Young Alzheimer's risk carriers show altered brain function
Young adults with genetically-increased Alzheimer's risk have altered activation patterns in a brain region that is crucial for spatial navigation, a study has found.
London: Young adults with genetically-increased Alzheimer's risk have altered activation patterns in a brain region that is crucial for spatial navigation, a study has found.
Alzheimer's patients suffer from severe memory loss and disorientation. One of the areas affected by the disease at an early stage is the entorhinal cortex that is crucial for navigation.
A team led by Nikolai Axmacher from Germany's Ruhr-University Bochum, together with colleagues from the universities of Bonn, Nijmegen and Ulm found an altered grid cell system in the entorhinal cortex of young students with Alzheimer's risk genes.

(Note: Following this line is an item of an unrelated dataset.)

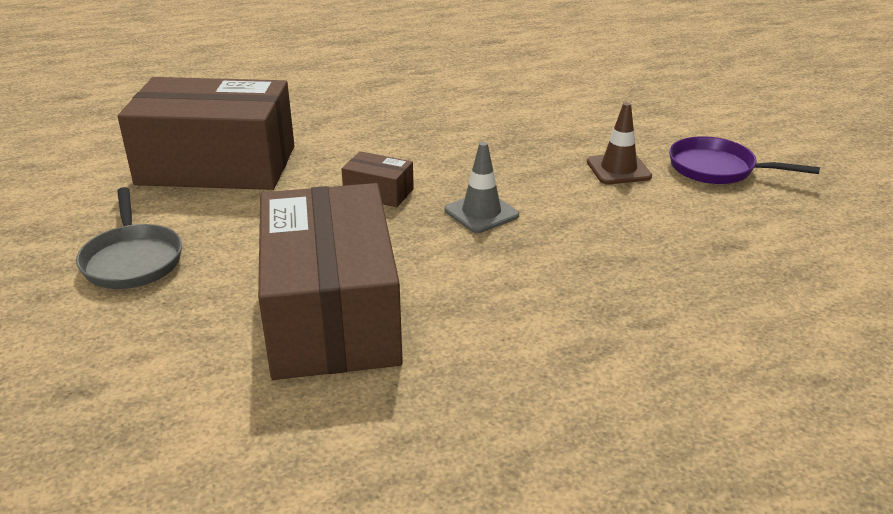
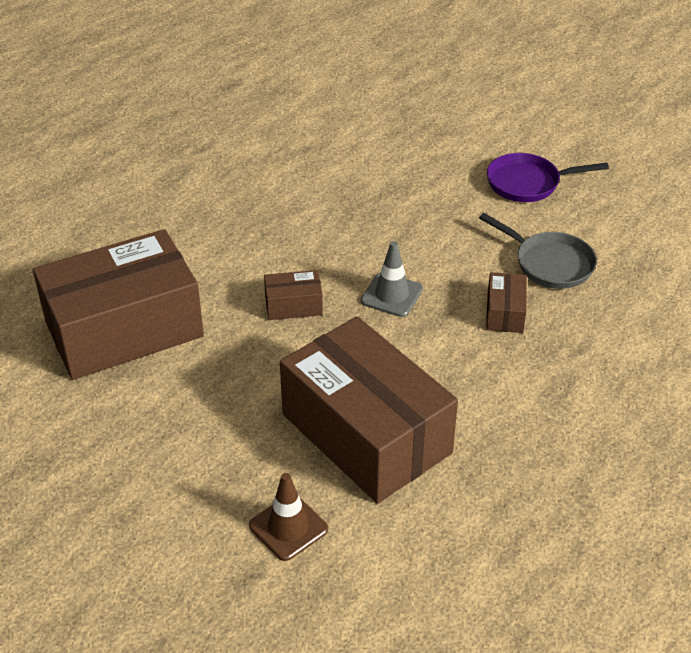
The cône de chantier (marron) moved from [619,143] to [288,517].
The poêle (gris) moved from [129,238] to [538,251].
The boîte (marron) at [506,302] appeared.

"The risk carriers showed a less stable grid pattern in the entorhinal cortex many decades before they might develop Alzheimer's dementia," said Lukas Kunz, who conducted the experiment at the German Centre for Neurodegenerative Diseases in Bonn.
Moreover, risk carriers moved less frequently in the centre of the virtual landscape, which indicated an altered navigation strategy, Kunz added.
In the risk group, the brain activity in the memory system was generally increased. That might be short-term compensation of the reduced grid pattern, but it may also contribute to the development of Alzheimer's dementia in the long term, according to the researchers.
At present, there is no curative treatment for Alzheimer's dementia. A potential reason is that drugs are only administered after large parts of the brain have been destroyed. Therefore, the study aimed at identifying Alzheimer's dementia early on and yield a better understanding of early disease stages.
"Our studies may contribute to a better understanding of early changes of Alzheimer's dementia," Axmacher said.
"Now, it has to be verified if such changes also occur in older people at an early stage of Alzheimer's dementia and if they can be affected by the application of drugs."
The study finds were published in the October 23 issue of the journal Science.